I love my single friends (as I love all my friends). My single friends are so incredibly awesome that it is more on their behalf than on my own--I guess it's on our collective behalf--that I get indignant about singlism, and that I feel like the dudes who are not dating us are missing out.But even though I love my single friends, I needn't take their dating advice.
Yesterday, a couple of friends and I were complaining about the sad state of the dating pool, which sparked a prolonged advice-fest with regard to my dating life. I said I hadn't had met anyone I was interested in since last fall, when my really-off behavior convinced the guy that I was either (1) functionally insane or (2) merely not interested. Or (1.5): maybe I was interested but I was blowing him off because I was busy, which was rude, so dating me wasn't worth it. Afterward, I shot him an e-mail acknowledging that I was not at my best that night but that things were getting less crazy. A week later, he sent me a very polite e-mail back essentially wishing me a nice life. That, my friends, is unmistakable "he's just not that into you." And I take full responsibility for it. If I were to contact this guy, I would just put him in the awkward position of having to politely let me know that he thinks I'm crazy. Besides, I promptly deleted his contact information (I believe in a clean break) and continued to date other people.

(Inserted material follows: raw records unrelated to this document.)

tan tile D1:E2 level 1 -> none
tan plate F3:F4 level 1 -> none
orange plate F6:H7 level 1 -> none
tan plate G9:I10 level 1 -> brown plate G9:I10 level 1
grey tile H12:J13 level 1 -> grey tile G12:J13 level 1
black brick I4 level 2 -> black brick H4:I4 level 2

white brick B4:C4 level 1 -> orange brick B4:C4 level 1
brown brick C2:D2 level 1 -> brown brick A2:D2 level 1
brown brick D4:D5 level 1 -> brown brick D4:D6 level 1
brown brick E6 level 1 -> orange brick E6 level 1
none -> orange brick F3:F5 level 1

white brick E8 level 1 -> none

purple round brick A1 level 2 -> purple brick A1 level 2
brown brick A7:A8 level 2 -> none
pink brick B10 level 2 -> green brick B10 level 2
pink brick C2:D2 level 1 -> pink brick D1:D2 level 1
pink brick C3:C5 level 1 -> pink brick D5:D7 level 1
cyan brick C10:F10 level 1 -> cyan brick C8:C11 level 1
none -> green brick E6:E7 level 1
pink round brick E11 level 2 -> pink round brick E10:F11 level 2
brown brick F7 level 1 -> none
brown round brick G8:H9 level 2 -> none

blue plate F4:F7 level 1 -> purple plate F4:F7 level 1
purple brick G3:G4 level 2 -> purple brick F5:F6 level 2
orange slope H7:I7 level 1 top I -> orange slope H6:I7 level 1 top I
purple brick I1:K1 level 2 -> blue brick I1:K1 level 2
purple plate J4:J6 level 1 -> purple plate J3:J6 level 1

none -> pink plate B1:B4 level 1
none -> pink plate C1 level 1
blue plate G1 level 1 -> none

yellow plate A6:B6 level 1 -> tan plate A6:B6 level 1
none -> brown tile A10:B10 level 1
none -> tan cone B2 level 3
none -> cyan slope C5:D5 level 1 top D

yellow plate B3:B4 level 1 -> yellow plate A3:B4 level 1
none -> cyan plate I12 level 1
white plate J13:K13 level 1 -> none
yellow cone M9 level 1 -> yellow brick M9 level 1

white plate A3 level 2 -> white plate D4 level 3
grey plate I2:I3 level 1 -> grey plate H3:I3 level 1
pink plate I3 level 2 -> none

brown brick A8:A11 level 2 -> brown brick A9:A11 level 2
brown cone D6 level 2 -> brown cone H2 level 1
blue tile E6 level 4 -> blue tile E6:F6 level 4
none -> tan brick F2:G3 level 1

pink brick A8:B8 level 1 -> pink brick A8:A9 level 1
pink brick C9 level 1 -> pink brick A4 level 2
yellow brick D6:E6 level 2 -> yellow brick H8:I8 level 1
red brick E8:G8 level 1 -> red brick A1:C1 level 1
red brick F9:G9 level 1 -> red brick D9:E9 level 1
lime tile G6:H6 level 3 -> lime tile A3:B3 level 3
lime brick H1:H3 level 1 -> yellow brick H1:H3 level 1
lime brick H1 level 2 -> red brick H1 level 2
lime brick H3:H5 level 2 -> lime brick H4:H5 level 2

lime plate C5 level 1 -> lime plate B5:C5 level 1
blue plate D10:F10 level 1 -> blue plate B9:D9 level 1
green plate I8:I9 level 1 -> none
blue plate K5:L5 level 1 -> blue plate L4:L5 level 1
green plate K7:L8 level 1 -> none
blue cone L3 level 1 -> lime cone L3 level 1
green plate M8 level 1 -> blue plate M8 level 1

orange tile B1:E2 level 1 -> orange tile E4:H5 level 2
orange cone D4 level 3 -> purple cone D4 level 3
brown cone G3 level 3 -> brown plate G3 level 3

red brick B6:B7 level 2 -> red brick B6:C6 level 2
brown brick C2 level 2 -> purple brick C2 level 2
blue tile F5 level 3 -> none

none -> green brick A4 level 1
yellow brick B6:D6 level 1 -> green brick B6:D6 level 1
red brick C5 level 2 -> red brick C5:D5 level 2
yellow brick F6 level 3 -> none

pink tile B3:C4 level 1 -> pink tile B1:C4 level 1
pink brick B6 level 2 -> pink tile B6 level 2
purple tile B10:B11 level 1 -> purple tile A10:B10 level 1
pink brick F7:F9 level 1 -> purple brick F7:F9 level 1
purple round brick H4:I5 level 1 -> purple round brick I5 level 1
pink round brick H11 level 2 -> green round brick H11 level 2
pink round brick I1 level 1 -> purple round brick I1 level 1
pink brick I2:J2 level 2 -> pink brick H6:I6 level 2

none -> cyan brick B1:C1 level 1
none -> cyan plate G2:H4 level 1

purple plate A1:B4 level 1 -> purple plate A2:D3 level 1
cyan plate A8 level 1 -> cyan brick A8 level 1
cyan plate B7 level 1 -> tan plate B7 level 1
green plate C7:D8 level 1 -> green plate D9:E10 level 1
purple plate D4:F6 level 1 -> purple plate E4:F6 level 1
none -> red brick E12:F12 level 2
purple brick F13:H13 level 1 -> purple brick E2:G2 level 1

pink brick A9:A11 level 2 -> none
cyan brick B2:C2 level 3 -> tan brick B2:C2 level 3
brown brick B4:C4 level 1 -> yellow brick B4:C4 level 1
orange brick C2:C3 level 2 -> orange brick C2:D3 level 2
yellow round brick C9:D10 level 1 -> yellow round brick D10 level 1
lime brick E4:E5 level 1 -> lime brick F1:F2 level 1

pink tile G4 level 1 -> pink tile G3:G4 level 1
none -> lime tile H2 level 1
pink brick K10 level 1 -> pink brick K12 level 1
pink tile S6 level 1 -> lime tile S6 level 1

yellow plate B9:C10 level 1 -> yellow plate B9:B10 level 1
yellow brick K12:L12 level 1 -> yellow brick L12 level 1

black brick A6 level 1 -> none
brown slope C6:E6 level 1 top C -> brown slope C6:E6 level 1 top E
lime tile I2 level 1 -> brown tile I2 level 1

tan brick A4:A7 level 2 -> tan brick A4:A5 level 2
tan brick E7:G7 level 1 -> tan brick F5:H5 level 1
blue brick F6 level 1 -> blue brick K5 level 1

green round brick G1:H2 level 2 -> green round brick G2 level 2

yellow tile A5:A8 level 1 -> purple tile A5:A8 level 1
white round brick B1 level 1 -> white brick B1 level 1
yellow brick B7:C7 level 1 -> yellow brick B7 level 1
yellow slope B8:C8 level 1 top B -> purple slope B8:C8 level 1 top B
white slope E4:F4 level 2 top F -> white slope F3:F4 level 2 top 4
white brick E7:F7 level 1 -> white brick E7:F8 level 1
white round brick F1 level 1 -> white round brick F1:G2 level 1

I believe solidly in "he's just not that into you." I believe that if a dude likes you, he will ask you out. If he is not calling you, asking you out, etc., he. is. just. not. that. into. you. He's not intimidated by you; he's just not that into you. If he likes you, you don't need to contact him to remind him that you exist. If you ask him out, he may play along because what does he have to lose, or maybe he is interested, but you've basically communicated that he doesn't have to do anything but show up. You're inviting this kind of behavior, early. Women stray from the wisdom of "he's just not that into you" at their peril.
And this isn't just my own baggage speaking; I've seen my friends set themselves up for some bull$hit by guys who are just not that into them but more than content to string them along, because it's easier than just saying "no." Seriously, ladies: let the guys do some work. I mean, you don't have to put them through hoops, but don't offer yourself up on a platter.
But wait--EMK has an addendum:
This advice doesn’t work for every single woman in every single situation with every single guy. Basically, WHD was written for alpha females who want to date alpha males...
Beta guys are the ones who have more kindness than confidence. They’re not nearly as assertive. They’re so passive as to be, well, almost feminine in nature. They are not going to put themselves on the line for rejection until it’s 100% clear that you like them. They would sooner wait to get a written notice in the mail that you’re really, truly interested in them than to follow up too much and potentially make you uncomfortable.[Note: I'm not endorsing the concept of alpha- and beta-males, especially not in the MRA sense; I'm merely quoting--and borrowing language--to denote more shy, less confident guys. I do not condone the description of such guys as "feminine," not that there's anything wrong with that. Note also that I'm attracted to one such guy.]
Okay, you can call that guy, but make sure that's what the issue is. But don't let him push you around for long. At some point, even the shy guy is going to have to show some initiative. That guy is still a man; he's not a man-child (i.e., an omega male). Cut him some slack, but don't spoon-feed him.